FIGS. 3A-D shows an alternate process for isotropically etching using an anisotropic etchant. A layer of fast etching material 106 is deposited on a monocrystalline silicon wafer 104. The etch rate of the fast etching material can be as low as less than a μm/minute or as high as 400 μm/minute. A hard mask layer 108 is applied over the deposited fast etching layer 106 and is then partially removed in order to expose the desired portion of the fast etching layer 106 similar to FIG. 2B. Next, an anisotropic etchant is applied to the fast etching layer 106 to etch the fast etching layer 106 and the monocrystalline silicon wafer 104 in an isotropic manner, thereby undercutting the hard mask layer 108. The hard mask layer 108 is then removed to fully expose the etched circular pit. Example fast etching materials include silicon dioxide (SiO₂), Ti, and Al. The ratio of the fast etching material etch rate to the silicon etch rate can vary from being as low as 1.1:1 to as high as 400:1.

FIGS. 4A-D show a wafer having a monocrystalline silicon wafer 124 with deposited fast-etching layer 126 similar to that as shown in FIGS. 3A-D. However, as shown in FIG. 4C, the layer of fast-etching material 126 and the monocrystalline silicon wafer 124 are etched by a solution that contains an anisotropic etchant and a etch accelerant that will increase the etch rate of the fast etching material. The etch accelerant increases the etch rate ratio of the fast etching material layer 126 and the silicon wafer 124. The result is a pattern (FIGS. 4C and D) whereby the sidewall pattern is S-shaped with heavy undercutting of the fast etching material layer 126 under a hard mask layer 128. The type of geometry that can be accomplished can vary a great deal depending upon the concentration of the etch accelerant and the variation of this concentration during the etching process. Possible etch accelerants include hydrogen peroxide (H₂O₂) and potassium fluoride (KF).

While the preferred embodiment of the invention has been illustrated and described, as noted above, many changes can be made without departing from the spirit and scope of the invention. Accordingly, the scope of the invention is not limited by the disclosure of the preferred embodiment. Instead, the invention should be determined entirely by reference to the claims that follow.

Claims

1. A method for isotropically etching a monocrystalline silicon wafer, the method comprising:

applying a layer of material onto a first side or into a first side of the monocrystalline silicon wafer; and

isotropically etching a non-linear pit into the monocrystalline silicon wafer using an anisotropic etchant,

wherein the applied layer of material has a faster etch rate than the monocrystalline silicon wafer.

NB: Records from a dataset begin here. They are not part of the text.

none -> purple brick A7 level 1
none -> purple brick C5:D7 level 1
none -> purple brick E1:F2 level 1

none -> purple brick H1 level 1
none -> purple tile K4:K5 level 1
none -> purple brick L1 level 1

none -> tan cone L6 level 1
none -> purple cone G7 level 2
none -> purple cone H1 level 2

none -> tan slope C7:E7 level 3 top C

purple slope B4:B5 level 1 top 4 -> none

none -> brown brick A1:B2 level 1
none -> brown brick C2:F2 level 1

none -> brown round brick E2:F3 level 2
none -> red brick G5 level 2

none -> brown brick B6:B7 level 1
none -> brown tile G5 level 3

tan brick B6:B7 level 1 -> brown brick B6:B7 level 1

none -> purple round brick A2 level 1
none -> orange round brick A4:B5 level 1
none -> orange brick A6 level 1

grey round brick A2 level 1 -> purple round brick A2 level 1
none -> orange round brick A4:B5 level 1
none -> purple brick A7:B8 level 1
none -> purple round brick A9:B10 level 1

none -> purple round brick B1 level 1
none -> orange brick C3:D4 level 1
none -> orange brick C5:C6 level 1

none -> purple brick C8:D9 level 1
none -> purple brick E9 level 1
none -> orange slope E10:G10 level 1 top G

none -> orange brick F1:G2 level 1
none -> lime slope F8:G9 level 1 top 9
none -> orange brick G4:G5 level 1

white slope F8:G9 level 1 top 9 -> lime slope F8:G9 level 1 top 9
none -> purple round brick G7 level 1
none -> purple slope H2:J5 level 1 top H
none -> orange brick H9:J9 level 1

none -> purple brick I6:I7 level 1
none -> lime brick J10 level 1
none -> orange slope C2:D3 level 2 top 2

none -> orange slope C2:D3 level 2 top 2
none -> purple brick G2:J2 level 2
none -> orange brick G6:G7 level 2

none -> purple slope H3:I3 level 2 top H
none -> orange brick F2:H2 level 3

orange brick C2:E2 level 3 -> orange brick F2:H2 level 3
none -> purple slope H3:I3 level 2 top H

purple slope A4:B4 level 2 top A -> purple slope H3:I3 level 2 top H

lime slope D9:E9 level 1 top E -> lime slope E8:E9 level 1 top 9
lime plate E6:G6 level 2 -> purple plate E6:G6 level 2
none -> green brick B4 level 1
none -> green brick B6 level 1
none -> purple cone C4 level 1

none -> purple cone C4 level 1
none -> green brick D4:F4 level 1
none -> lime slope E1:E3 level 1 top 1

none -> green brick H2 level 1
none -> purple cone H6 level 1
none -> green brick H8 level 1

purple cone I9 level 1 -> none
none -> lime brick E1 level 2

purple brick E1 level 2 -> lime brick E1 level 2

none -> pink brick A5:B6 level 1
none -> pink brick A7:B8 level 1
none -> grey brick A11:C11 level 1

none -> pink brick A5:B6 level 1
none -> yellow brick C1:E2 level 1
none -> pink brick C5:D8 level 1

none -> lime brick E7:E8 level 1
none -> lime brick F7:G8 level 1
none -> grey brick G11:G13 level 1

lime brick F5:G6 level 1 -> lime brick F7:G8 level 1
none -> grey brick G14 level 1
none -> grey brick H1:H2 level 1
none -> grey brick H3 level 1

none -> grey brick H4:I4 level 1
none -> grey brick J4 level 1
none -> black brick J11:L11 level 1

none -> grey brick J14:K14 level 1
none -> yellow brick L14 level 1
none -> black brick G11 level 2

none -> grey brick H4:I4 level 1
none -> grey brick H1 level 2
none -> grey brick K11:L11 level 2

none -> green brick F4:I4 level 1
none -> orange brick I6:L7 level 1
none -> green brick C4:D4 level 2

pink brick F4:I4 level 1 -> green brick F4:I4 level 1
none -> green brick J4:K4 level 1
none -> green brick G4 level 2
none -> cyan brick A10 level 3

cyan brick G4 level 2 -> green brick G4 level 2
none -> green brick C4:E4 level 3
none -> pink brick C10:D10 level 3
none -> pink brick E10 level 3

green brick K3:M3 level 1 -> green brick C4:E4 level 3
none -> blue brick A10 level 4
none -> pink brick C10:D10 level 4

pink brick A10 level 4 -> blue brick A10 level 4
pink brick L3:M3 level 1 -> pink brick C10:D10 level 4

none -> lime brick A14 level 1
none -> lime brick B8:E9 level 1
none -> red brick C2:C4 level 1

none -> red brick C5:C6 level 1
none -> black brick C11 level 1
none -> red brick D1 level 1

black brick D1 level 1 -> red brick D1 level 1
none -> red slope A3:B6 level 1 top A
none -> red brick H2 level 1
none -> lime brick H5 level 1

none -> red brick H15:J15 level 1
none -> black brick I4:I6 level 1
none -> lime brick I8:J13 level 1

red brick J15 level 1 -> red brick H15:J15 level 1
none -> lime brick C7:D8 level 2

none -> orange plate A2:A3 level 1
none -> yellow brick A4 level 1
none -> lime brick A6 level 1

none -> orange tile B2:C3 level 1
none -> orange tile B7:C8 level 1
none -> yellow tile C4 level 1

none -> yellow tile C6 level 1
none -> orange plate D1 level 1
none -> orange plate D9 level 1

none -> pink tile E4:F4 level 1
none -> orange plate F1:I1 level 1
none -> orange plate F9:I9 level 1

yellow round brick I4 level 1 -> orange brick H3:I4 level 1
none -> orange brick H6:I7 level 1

2. The method of claim 1, wherein the applied layer of material includes polysilicon.

3. The method of claim 2, wherein the width and depth of the etched pit are determined by the thickness of the applied polysilicon.

4. The method of claim 1, wherein the applied layer of material includes amorphous silicon.

5. The method of claim 2, wherein the width and depth of the etched pit are determined by the thickness of the applied amorphous silicon.

6. The method of claim 1, wherein the applied layer of material includes one of a metal, semiconductor, or insulator having an etch rate that is faster than the etch rate of the monocrystalline silicon.

7. The method of claim 6, wherein the width and depth of the etched pit are determined by the etch rate and thickness of the applied layer.

8. The method of claim 6, wherein isotropically etching includes applying an etch accelerant to the anisotropic etchant.

9. The method of claim 8, wherein istropically etching includes varying the concentration of etch accelerant during isotropically etching.

10. The method of claim 1, wherein the pit comprises a width and depth dimension, wherein the width and depth dimension are controlled according to at least one of the applied material or the composition of the anisotropic etchant.